WOXO-FM's country format moved to WKTQ, which took on the WOXO call letters, on August 1, 2016. Concurrently, the station changed its call letters to WEZR-FM and began simulcasting the hot adult contemporary format of Lewiston sister station WEZR (1240 AM), expanding that station's reach to serve the entirety of the Western Maine Mountains region and parts of Carroll County, New Hampshire, and the WOXO-FM call letters were transferred to WTBM, which continued to air WOXO's country music programming. In April 2019, WEZR-FM returned to simulcasting country music with WOXO-FM, with the simulcast of WEZR's hot adult contemporary programming moving to WOXO (AM) (now WPNO). The move back to country increased competition for the country audience in the Lewiston-Auburn market with heritage outlet WTHT along with North Conway, New Hampshire-based WPKQ (which switched to a WCYY simulcast in 2021). On September 27, 2019, the WOXO-FM call sign was moved back to 92.7, with 100.7 briefly taking on the WEZR-FM call sign before changing to WRMO-FM.
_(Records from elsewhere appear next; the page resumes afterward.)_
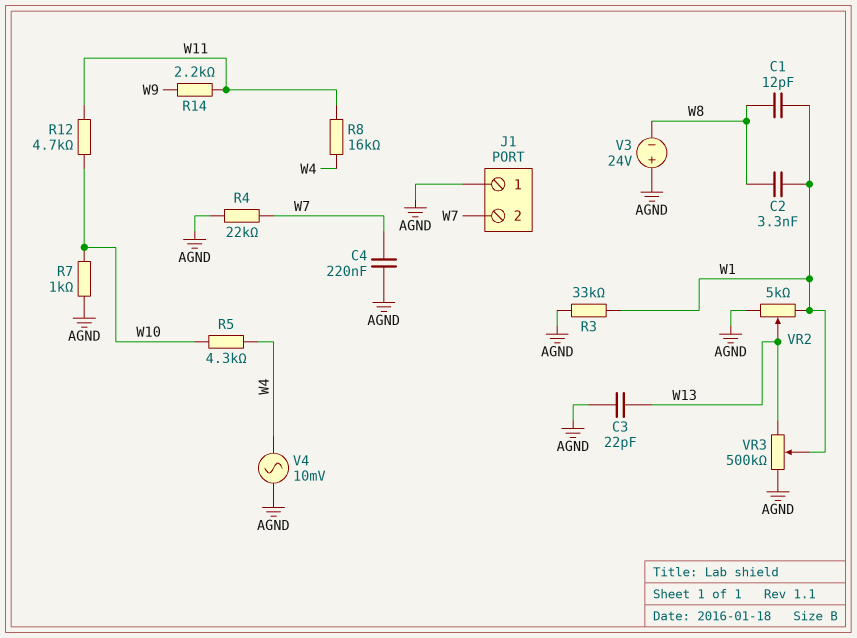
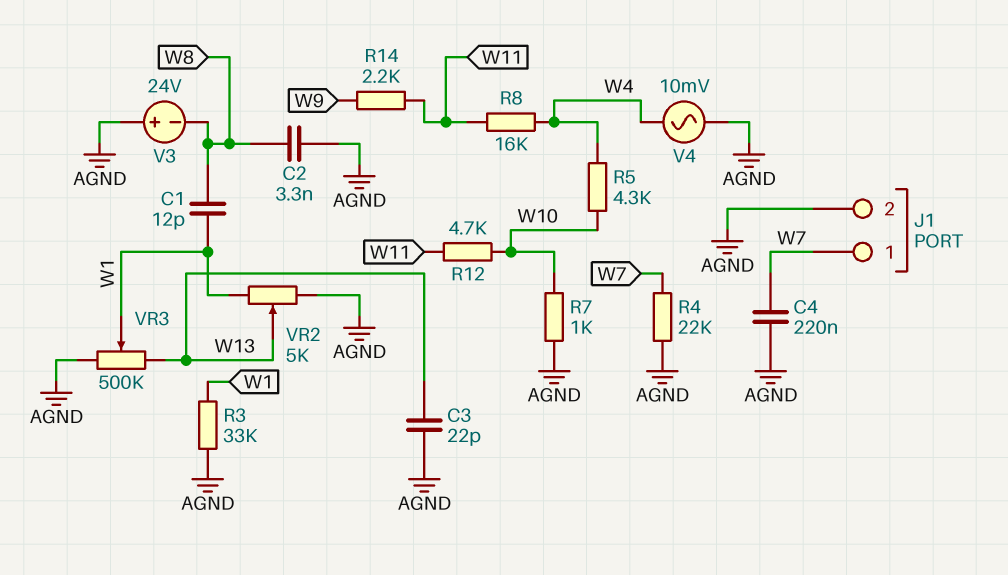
C2: 3.3nF (W1, W8) -> 3.3nF (AGND, W8)
J1 pin 1: AGND -> W7
J1 pin 2: W7 -> AGND

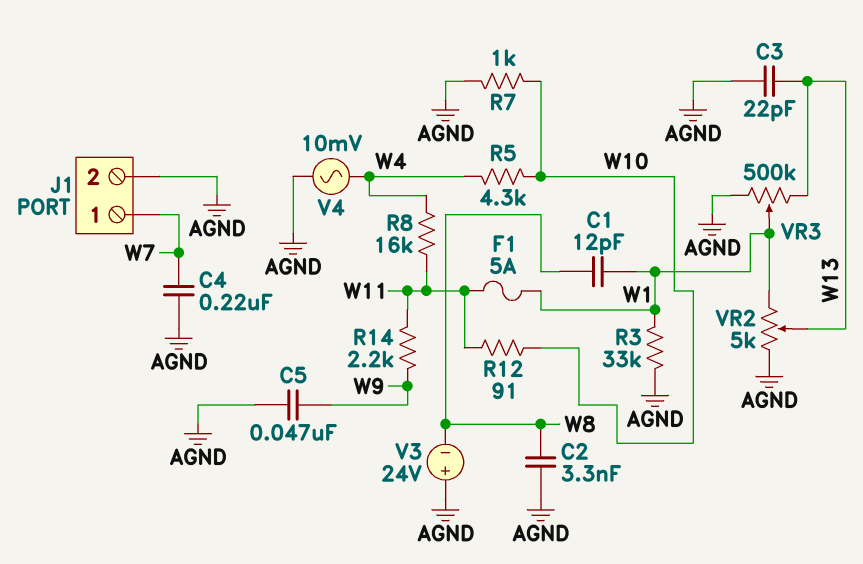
C5: none -> 47nF (AGND, W9)
F1: none -> 5A (W1, W11)
R4: 22k (AGND, W7) -> none
R12: 4.7k (W10, W11) -> 91 (W10, W11)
WOXO-FM, along with its sister stations, went off the air March 29, 2020, citing financial considerations that included expected reduction in advertising revenue attributed to COVID-19. The stations had been up for sale following the death of owner Dick Gleason in February 2019. A sale of the Gleason Media Group stations to Bennett Radio Group was announced in May 2020.

Bennett Radio Group's purchase, at a price of $300,000, was consummated on August 5, 2020. On August 10, 2020, WOXO-FM returned to the airwaves by its new owners.